The Automotive Products Trade Agreement of 1965, better known as the Canada-US Auto Pact, led to the integration of the Canadian and US auto industries in a shared North American market. While it brought great benefits to Canada, it was eventually found to be contrary to international trade rules and was cancelled in 2001. By then it had accomplished its biggest goal — an integrated North American industry with a much stronger Canadian presence.
Auto Industry
New cars in an auto industry lot

Background: Struggling Auto Industry

The Auto Pact was a compromise agreement between Canada and the United States, triggered by Canadian efforts to deal with chronic trade and current account deficits in the early 1960s. Building a more competitive automotive industry was seen as a crucial part of the solution to Canada’s troubled economy. Canada was running a persistent automotive trade deficit with the United States in finished vehicles and in auto parts at the time, and had little prospect of attracting investment and building a stronger industry to create jobs and reduce the trade deficit without government intervention.

In 1964, Canada had a roughly $600-million auto trade deficit with the United States. Canada was producing about 7 per cent of Canada/US auto output, but accounted for less than 1 per cent of US sales around this time.

The fundamental problem was that Canada’s auto industry was highly inefficient. The subsidiaries of US companies, operating in Canada behind a high tariff wall, assembled a wide range of different models in Canada at production levels insufficient to achieve the economies of scale needed for commercial success. They had been set up as branch plants not only for the Canadian market, but to take advantage of earlier trade preferences with the British Commonwealth, which had by then lost much of their value. There was no incentive to invest in Canada. Productivity was about 60–65 per cent of US levels, and industry wages were about 70 per cent of US levels. Meanwhile, Canadian consumers paid much higher prices for automobiles and had less choice than their American neighbours.

Tariff Remission Scheme

Fearful of a declining auto industry and worried about the trade deficit, the government of Prime Minister John Diefenbaker had in 1960 appointed Vincent Bladen, a University of Toronto economist, to study the industry. In his report, Bladen rejected free trade as a solution because, he argued, Canadian industry was unprepared and would be much diminished. He also rejected higher tariffs as counterproductive. Instead, Bladen proposed measures to increase Canadian content in auto products by allowing companies to import vehicles and parts duty-free, provided they met Canadian content requirements.

John Diefenbaker
John Diefenbaker, prime minister of Canada from 1957-1963.
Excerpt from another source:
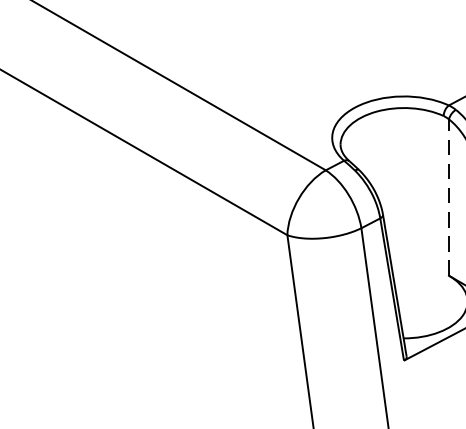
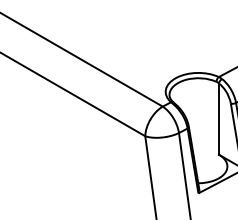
line: (448, 198) -> (218, 119), dashed -> solid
As a result, in 1962 Canada re-imposed a 25 per cent tariff on imported automatic transmissions while at the same time introducing a duty-remission scheme that would allow auto companies to offset tariffs on imported transmissions and engine blocks, by increasing the export of Canadian-made auto parts — an incentive designed to boost Canadian production. In 1963, the newly elected government of Prime Minister Lester Pearson strengthened the arrangement, extending the duty-remission scheme to vehicles and all original parts. The scheme proved effective. The goals were to boost Canadian output and employment, reduce the trade deficit and create opportunity for Canadians to gain access to markets, as well as encourage specialization, longer production runs and lower costs.

But Canadian policy was challenged by a US auto parts company that had lost business under the scheme. With support from other US auto parts companies, it quickly sought a ruling by the US treasury department on whether this was a subsidy under US law. The fear, in both countries, was that the Canadian scheme would be found to be an illegal subsidy, thus risking a trade conflict that neither country, nor the industry, wanted. The United States delayed investigating and publishing a finding on the complaint, since Canada was expected to lose the case. A finding was never published.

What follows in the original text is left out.